Nick Urankar: Keeping Himself Accountable

March 13, 2013

Cindy Young

“If you can get out of the Central East, you deserve to be at the Games. If I can’t beat the men in Central East, then I shouldn’t be there anyway.”


 

Nick Urankar began training for the 2013 season the day after the 2012 Regional ended. After 13.1, he’s in sixth place in Central East.

“My goal was just to get to that 210-lb. bar,” he says.

While he didn’t actually get to snatch the final bar, Urankar did make it there, scoring 190 reps.

The Games competitor performed the workout at his new affiliate, CrossFit 061, in South Bend, Ind., where he was surrounded with other athletes.

“I do better when I have bodies around me,” he says. “Even if we aren’t going head-to-head, just to have people around pushing themselves and cheering everyone on. It is that kind of atmosphere I do best at, when I remember that CrossFit is in our lives to be fun.”

Urankar missed the 2012 Reebok CrossFit Games by one spot.

“There I was on the Monday after Regionals, knowing that five guys were waking up that morning training for the Games, and I wasn’t,” he says.

In 2012, Urankar says he took his fellow competitors for granted having competed alongside them for so long.
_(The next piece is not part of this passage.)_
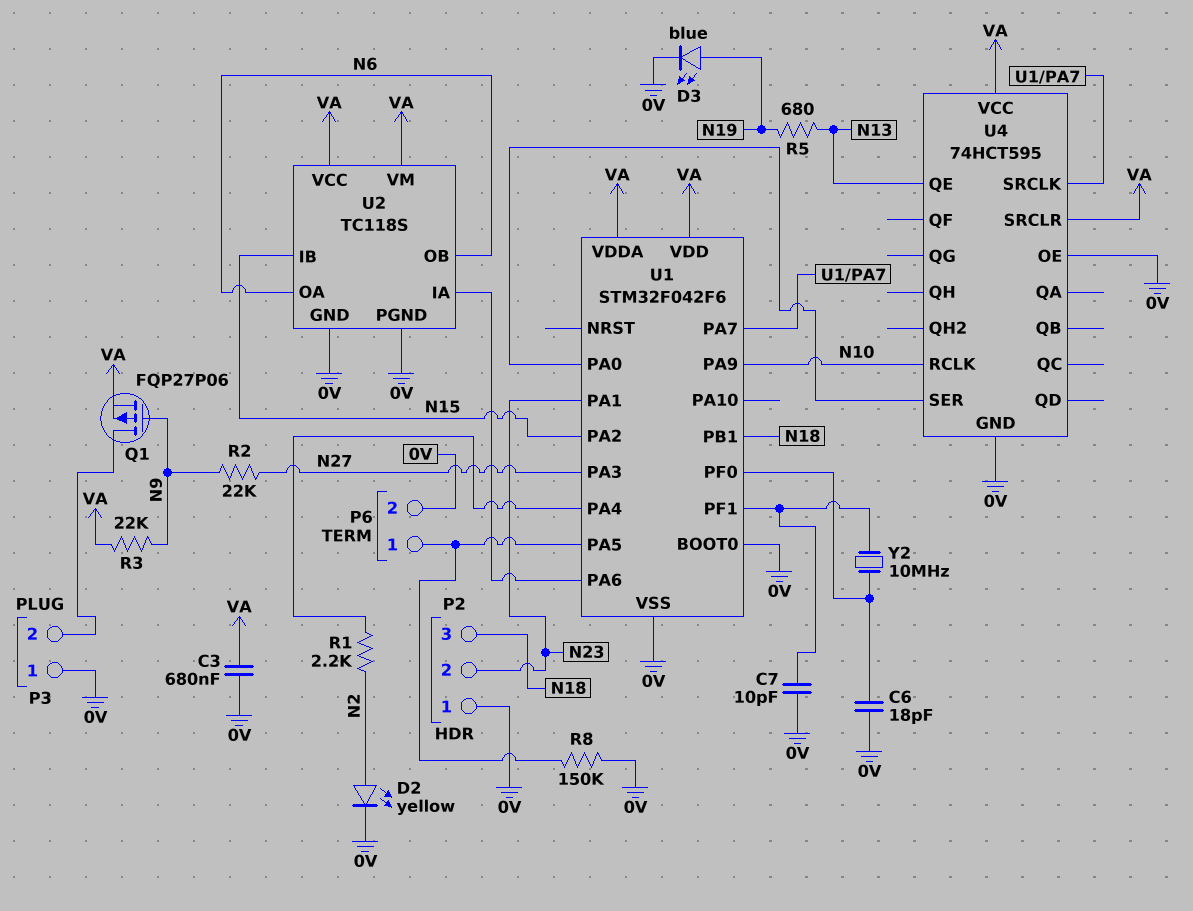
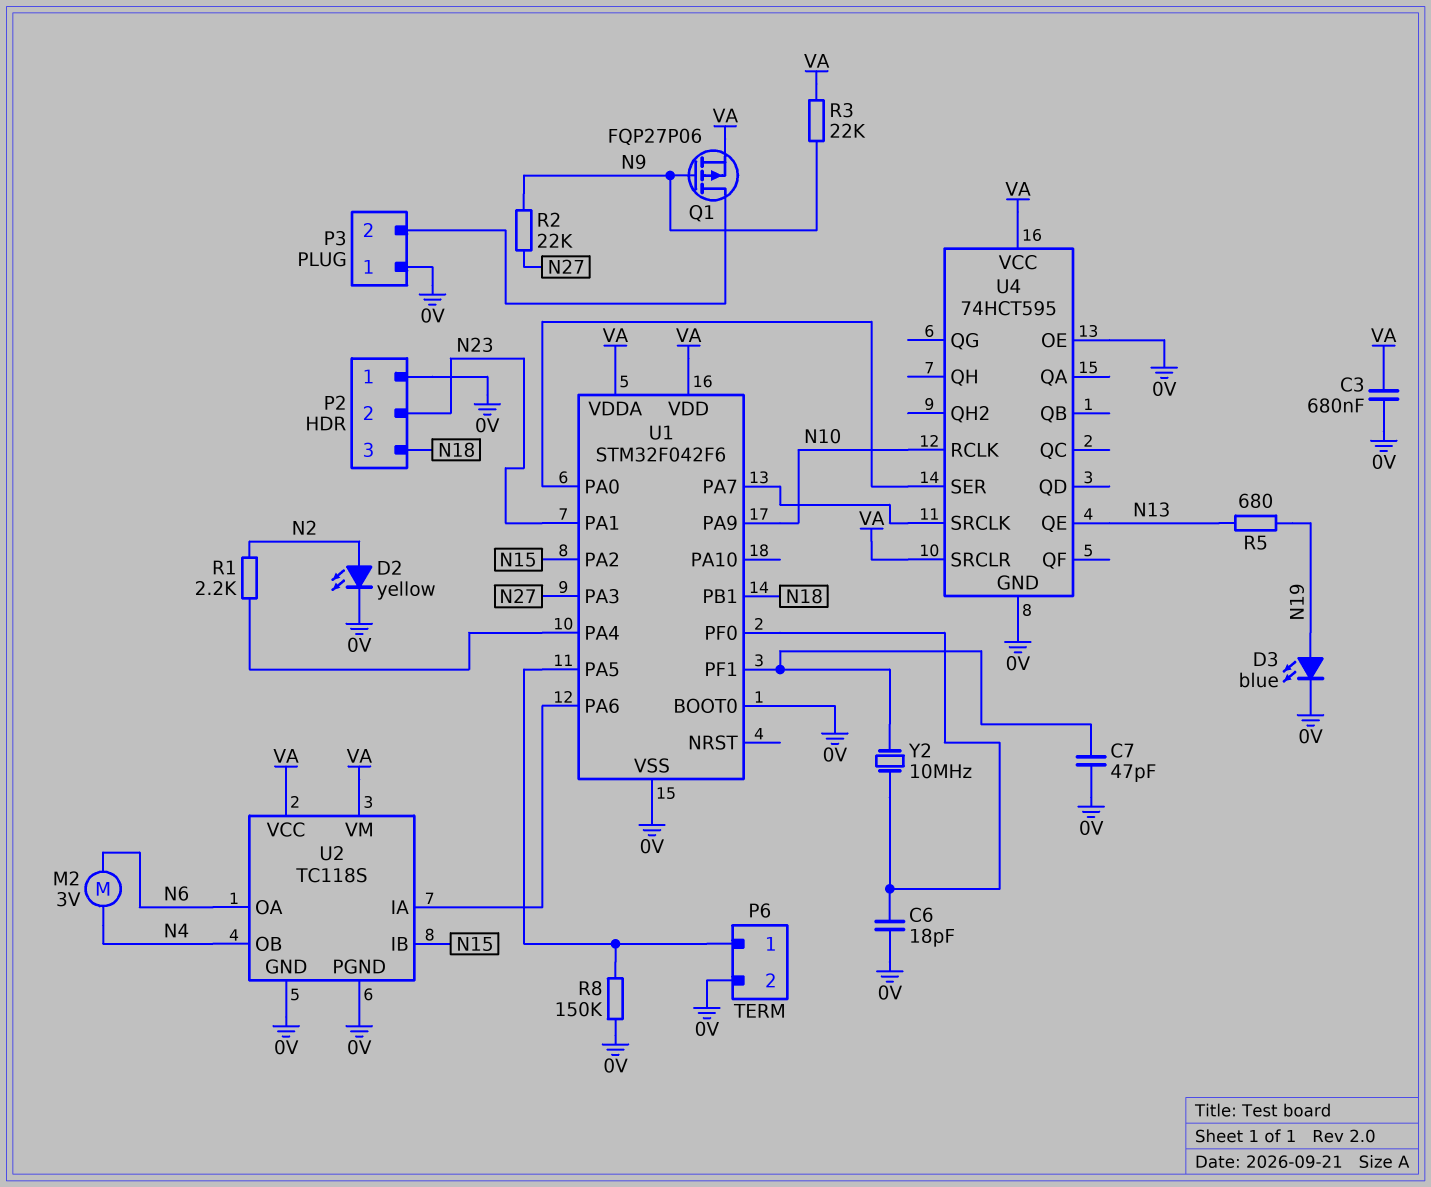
C7: 10pF (0V, U1/PF1) -> 47pF (0V, U1/PF1)
M2: none -> motor 3V (N4, N6)
U2 pin OB: N6 -> N4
“I went into (the Regional) with almost a ‘been there, done that’ kind of mentality,” he says.

This year, he isn’t letting an overconfident attitude be his downfall. Now, he knows how difficult it is to stage a Games comeback — especially when you’re in the same region as Rich Froning Jr., Graham Holmberg, Dan Bailey and Scott Panchik.

“If you can get out of the Central East, you deserve to be at the Games,” he says. “If I can’t beat the men in Central East, then I shouldn’t be there anyway.”

Oddly enough, Urankar’s attitude adjustment began at the dinner table. Over the past year, he started being a little more forgiving with his diet.

“Just doing that has helped me go into this year with a better attitude,” he says.

Owning an affiliate helps change an athlete's perspective, too. It’s no longer just about your workout and your training. Now, it’s about an entire box.

“I’ve heard people say that owning your box can cut into their training and make it difficult, but I feel the opposite,” he says. “Last year, I was in the gym alone trying to make sure that I got my workout in and I would be going at it alone. This year, every morning, I take class at 7 a.m. with the rest of our athletes.”

Training with those he leads adds to his accountability. After all, if you’re the guy programming, you can’t chop a five-round beater into three just because you don’t have time. If it’s on the board for CrossFit 061 athletes, it’s on the board for Urankar.

Urankar’s 2013 CrossFit Games effort might look trivial. But the Leaderboard says different. It says one man’s petty is another man’s providence, and since the close of 13.1, he’s off to a good start.

And this year, he isn’t taking anything for granted.